The goal of any Machine Learning problem as stated in the given definition is to improve the performance over some task given enough experience. The components of a ML problem are stated above; the first step in formulating a problem is to define the target function, what exactly do you want the model to learn. Next comes characterizing the experience for the model, which is a set of data that is separated into a training set and a testing set. In the context of Supervised Learning where the correct answer or desired label is also supplied with the data point. The chosen model is fed <X, Y> value pairs from the training set, and then evaluated on the test set. The performance measure is how well the model learned the target function. This is indicated by how well the model can generalize during the testing phase.
Selecting a Target Function
This step is a major design choice, the Target Function determines exactly what type of knowledge will be learned and how this will be used by the by performance program. How the function is represented involves weighing tradeoffs. On one hand, we wish to choose a very expressive model (the type of learning algorithm), which determines what type of things that can be learned. The more expressive and complex the model, the more complex tasks that can be learned. The tradeoff is that more data is needed to train more complex models.
"The more features you try to learn, the more data you need"
Unsupervised Learning
You are given a dataset but do not have an idea of what the output will be. In some cases relationships are determined to “cluster” variables together. In other cases, unsupervised learning is used to separate things in a chaotic environment.
Clustering Example: Taking a list of NBA player data and stats and grouping players that do similar things together. Non-Clustering Example: Take a recording of people speaking and isolating the individual voices.
Supervised Learning
You are given a data set and already know what our correct output should look like, getting a sense of the relationship between the output and input. Essential, you are given the “the right answers”.
There are two kinds of supervised learning problems REGRESSION & CLASSIFICATION. Regression is trying to determining the results in a continuous output.

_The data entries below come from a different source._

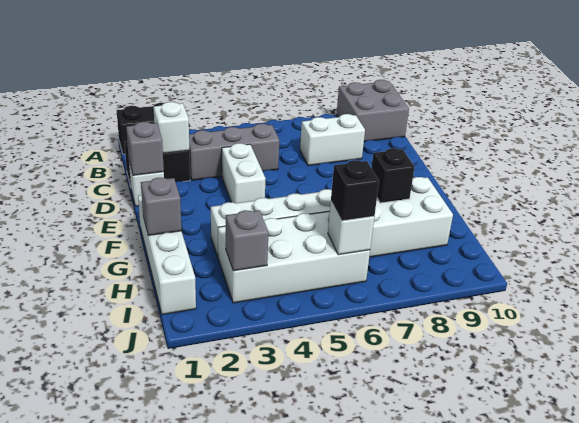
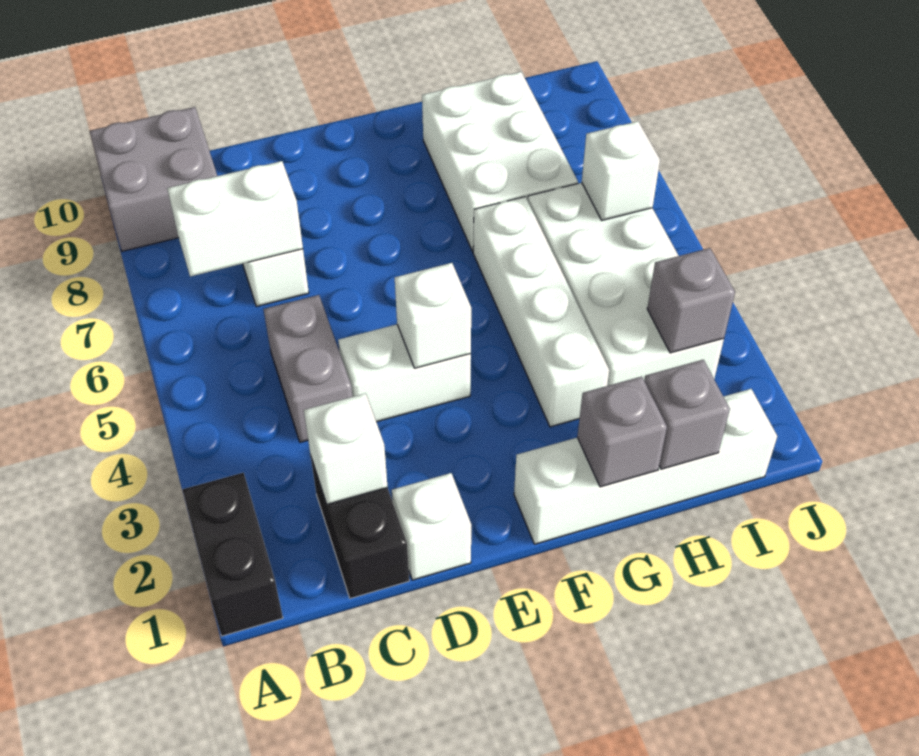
none -> white brick B7:C7 level 2
grey brick C3:C5 level 1 -> grey brick C4:C5 level 1
grey brick D1 level 2 -> grey brick H1 level 2
none -> white brick E4 level 2
black brick G8 level 2 -> none
black brick I6 level 3 -> none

Classification is outputting inputs into categories.
In simple linear regression, we predict scores on one variable from the scores on a second variable. The variable we are predicting is called the criterion variable and is referred to as Y. The variable we are basing our predictions on is called the predictor variable and is referred to as X. When there is only one predictor variable, the prediction method is called simple regression. In simple linear regression, the topic of this section, the predictions of Y when plotted as a function of X form a straight line. The example data in Table 1 are plotted in Figure 1. You can see that there is a positive relationship between X and Y. If you were going to predict Y from X, the higher the value of X, the higher your prediction of Y.
| X | Y |
|---|---|
| 1.00 | 1.00 |
| 2.00 | 2.00 |
| 3.00 | 1.30 |
| 4.00 | 3.75 |
| 5.00 | 2.25 |
The error of prediction for a point is the value of the point minus the predicted value (the value on the line). Table 2 shows the predicted values (Y') and the errors of prediction (Y-Y'). For example, the first point has a Y of 1.00 and a predicted Y (called Y') of 1.21. Therefore, its error of prediction is -0.21.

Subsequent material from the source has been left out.